Thursday, July 16, 2015

Butterfly raspberry cakes - Fjärilskakor med hallon

BUTTERFLY RASPBERRY CAKES
Fjärilskakor med hallon

These lovely muffin-like cakes are delicious and served with yogurt and juicy raspberries.

12 cakes

1 cup fine wheat flour
2 teaspoons baking powder
1 ¾ oz soft butter or margarine
1/3 cup sugar
1 tablespoon vanilla sugar
2 eggs
1 cup cooking yogurt
2 tablespoons powdered sugar
+ some for decoration
24 whole raspberries


Heat the oven to 390F. Place 12 paper tins in a muffin plate.

Mix flour, baking powder, fat, sugar, vanilla sugar, eggs and half of the yogurt in a food processor or mixer and process until well blended and smooth.
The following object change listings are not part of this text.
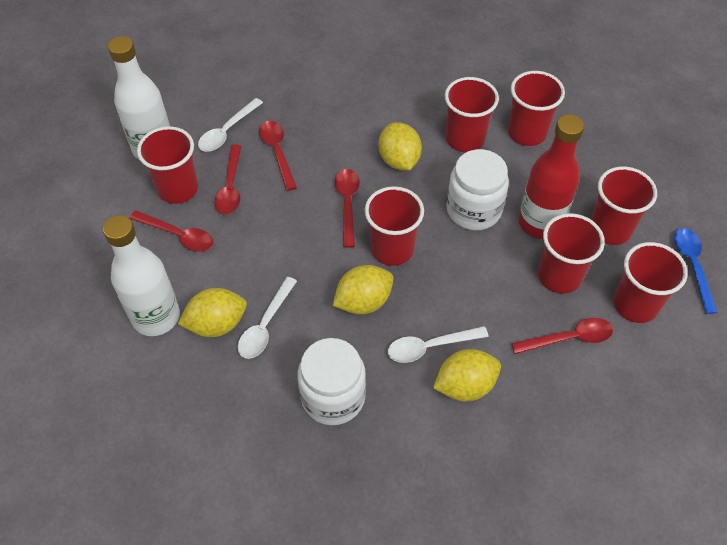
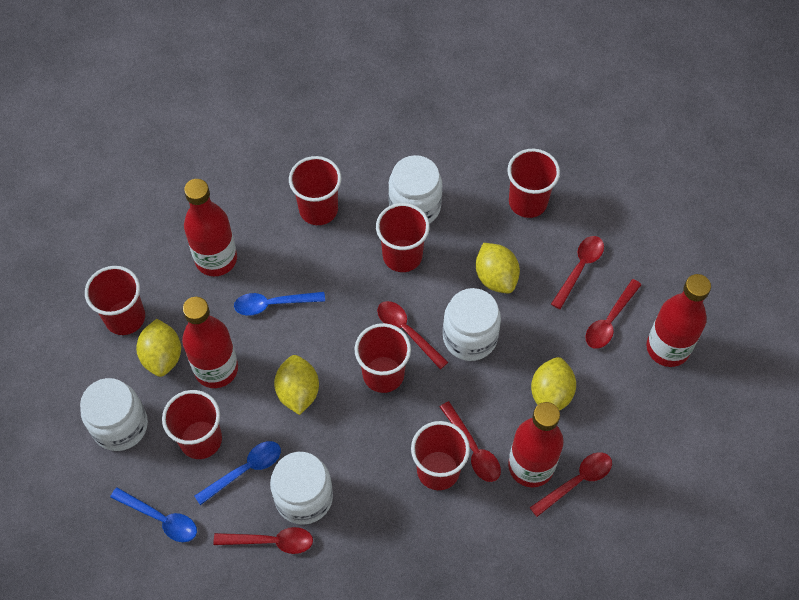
blue spoon: 1 -> 3
red bottle: 1 -> 4
red spoon: 5 -> 6
white bottle: 2 -> 0
white jar: 2 -> 4
white spoon: 3 -> 0

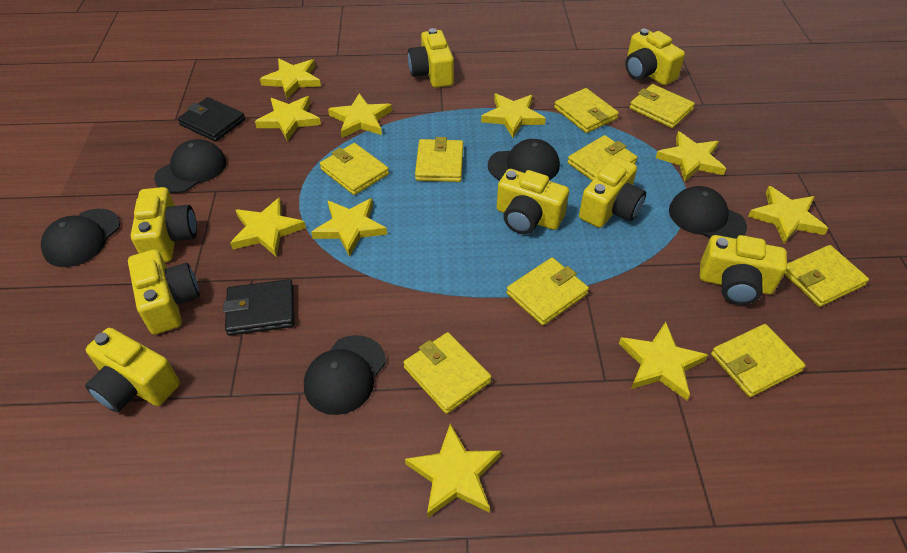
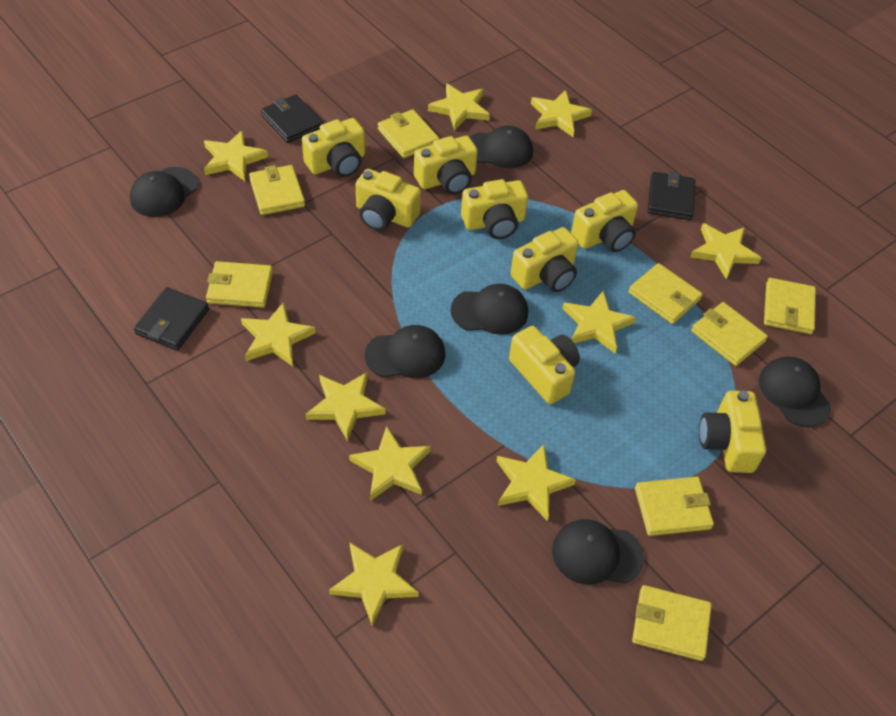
black cap: 5 -> 6
black wallet: 2 -> 3
yellow wallet: 9 -> 8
Spoon the batter into the paper tins, put in the oven and bake for about 20 minutes until the cakes are golden and have risen. Take them out and let cool for 5 minutes in the muffin plate, then put them on a rack and let cool completely.

Beat remaining yogurt with the powdered sugar. Cut off about ½ inch of the tip of the cakes and scoop out approx 2 teaspoons from the middle of each with the help of a teaspoon. Add a dab of yogurt, put on some raspberries and put the lid back onto the cakes, a little sloping, like. Sprinkle with some powdered sugar and serve immediately.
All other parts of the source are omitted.